State v. Smith

Decision Date16 October 1906
Citation109 N.W. 115,132 Iowa 645
PartiesSTATE OF IOWA, Appellee, v. THOMAS SMITH, Appellant
CourtIowa Supreme Court

REHEARING DENIED, TUESDAY, JANUARY 8, 1907.

Appeal from Monroe District Court.--HON. FRANK W. EICHELBERGER Judge.

THE defendant was convicted of manslaughter, and from the judgment entered he appeals.

Affirmed.

Mitchell Tomlinson & Price, for appellant.

C. W. Mullan, Attorney General, and Lawrence De Graff, Assistant Attorney General, for the State.

OPINION

BISHOP, J.

This is the second appeal in this case. For the opinion on former submission, see 127 Iowa 534.

I. The indictment charged the defendant with the crime of murder in the first degree; and under our statute (Code, section 5407) he might be found guilty of any offense necessarily included in that charge. Manslaughter is, of course, included in a charge of murder. On the former trial of the defendant, he was found guilty of manslaughter, and upon his appeal to this court the judgment was reversed, and the case remanded for a new trial. By force of an elementary principle of criminal law, the verdict returned on such trial operated as an acquittal of the higher offense charged, so that he could thereafter be convicted, if at all, only of the offense of manslaughter. State v. Tweedy, 11 Iowa 350; State v. Clemons, 51 Iowa 274, 1 N.W. 546. Upon the case being remanded and again called for trial, the defendant demanded the right of ten peremptory challenges. This was refused, and he was restricted to six challenges. It is contended that herein was error. Our statute (Code, section 5365) provides that, "if the offense charged in the indictment is or may be punishable with death or imprisonment for life, the State and defendant are each entitled to 10 peremptory challenges; if any other felony, to 6 each," etc.

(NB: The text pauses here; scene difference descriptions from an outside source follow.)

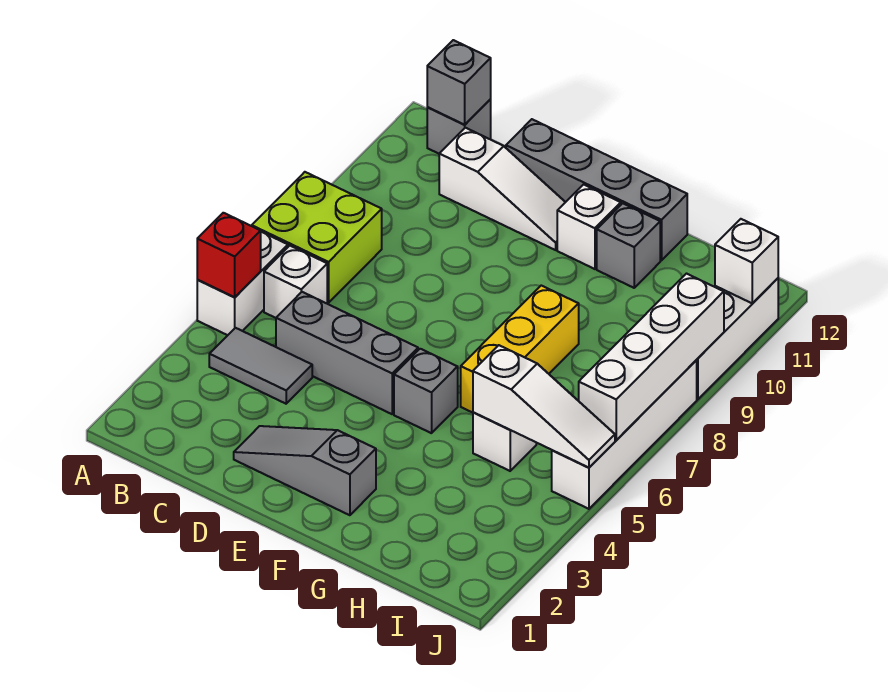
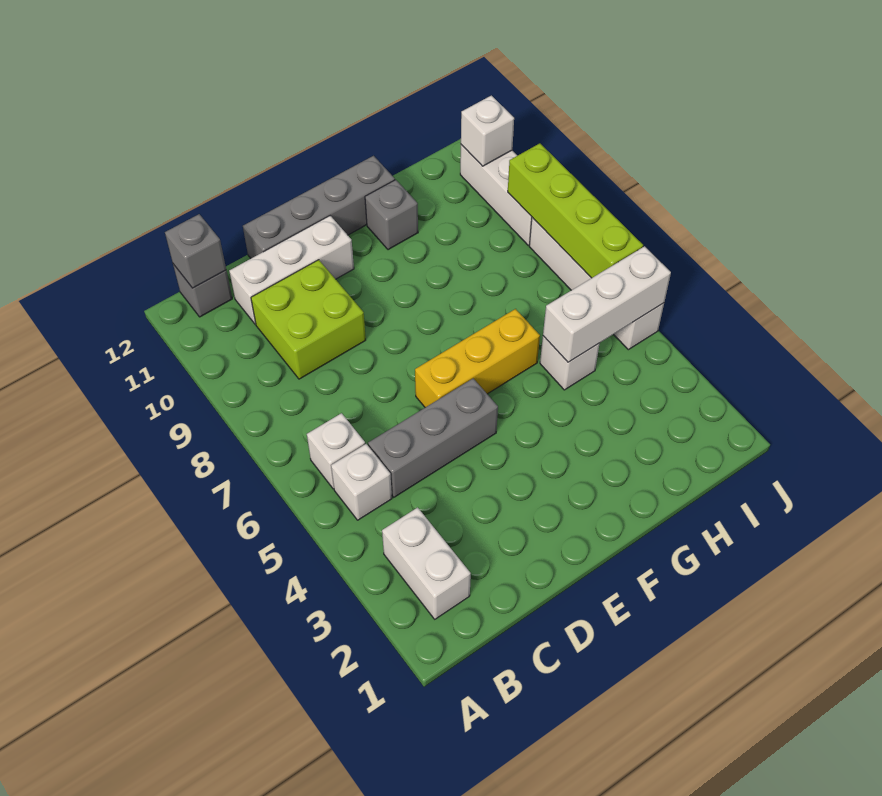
white brick A5:A6 level 1 -> white brick B2:B3 level 1
red brick A5 level 2 -> none
lime brick A7:B8 level 1 -> lime brick C9:D10 level 1
grey tile B4:C4 level 1 -> none
white slope C11:E11 level 1 top C -> white brick C11:E11 level 1
grey slope D2:F2 level 1 top F -> none
grey brick F5 level 1 -> none
white brick F11 level 1 -> white brick B5 level 1
yellow brick G6:G8 level 1 -> yellow brick E6:G6 level 1
white slope H5:J5 level 2 top H -> white brick H5:J5 level 2
white brick J6:J9 level 2 -> lime brick J6:J9 level 2

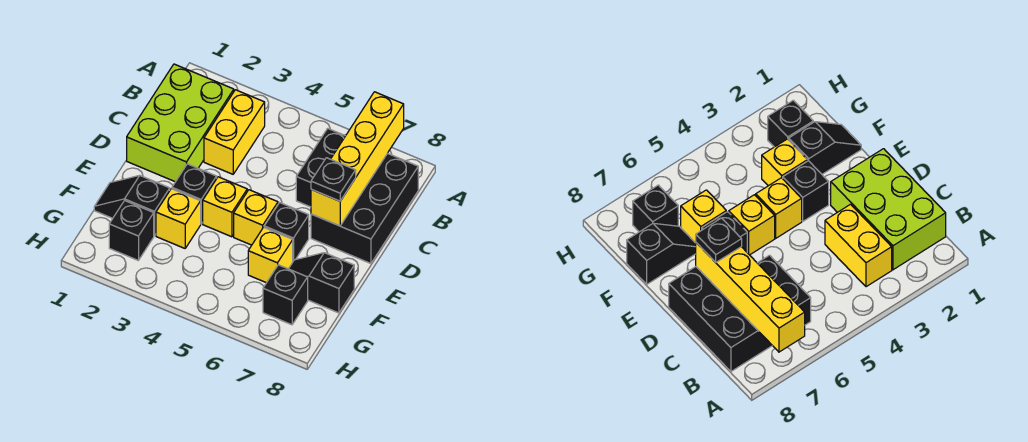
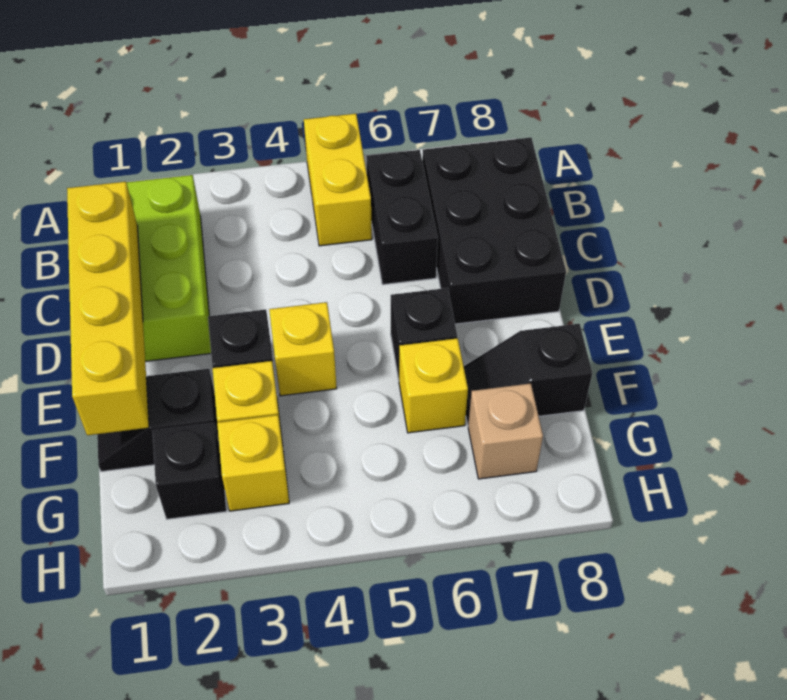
yellow brick A7:D7 level 2 -> yellow brick C1:F1 level 2
yellow brick B3:C3 level 1 -> yellow brick A5:B5 level 1
black plate D7 level 3 -> none
yellow brick E5 level 1 -> yellow brick G3 level 1
black brick G7 level 1 -> tan brick G7 level 1

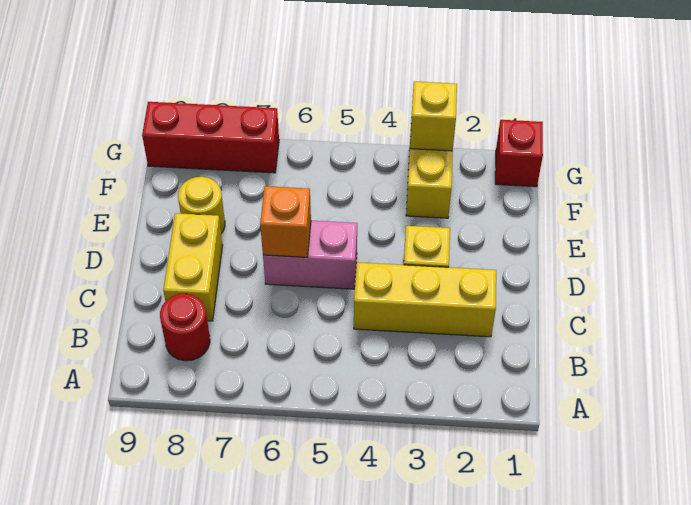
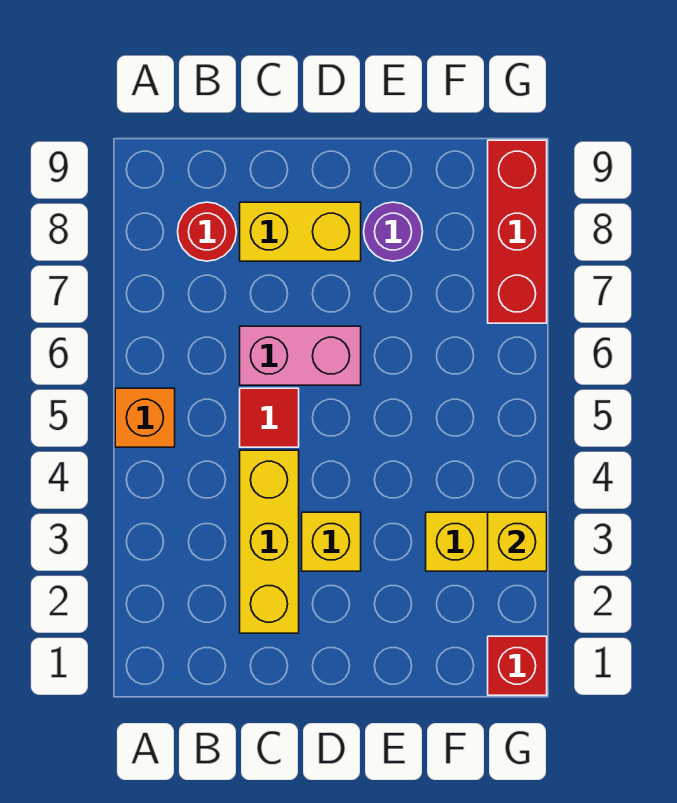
none -> red tile C5 level 1
pink brick D5:D6 level 1 -> pink brick C6:D6 level 1
orange brick D6 level 2 -> orange brick A5 level 1
yellow round brick E8 level 1 -> purple round brick E8 level 1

The right of peremptory challenge is not a constitutional right. It exists only by virtue of the statute. Thus in State v. Shreves, 81 Iowa 615, 47 N.W. 899, it appeared that the alleged crime of murder was committed, and the prosecution commenced, at a time when, under the existing statute, a defendant so charged had the right of twenty peremptory challenges. Before the trial the statute was so changed that the right was limited to ten challenges. The demand of the defendant for twenty challenges was refused, and this court held there was no error. And it was said that the change in the statute affected no vested right. It pertained merely to the remedy.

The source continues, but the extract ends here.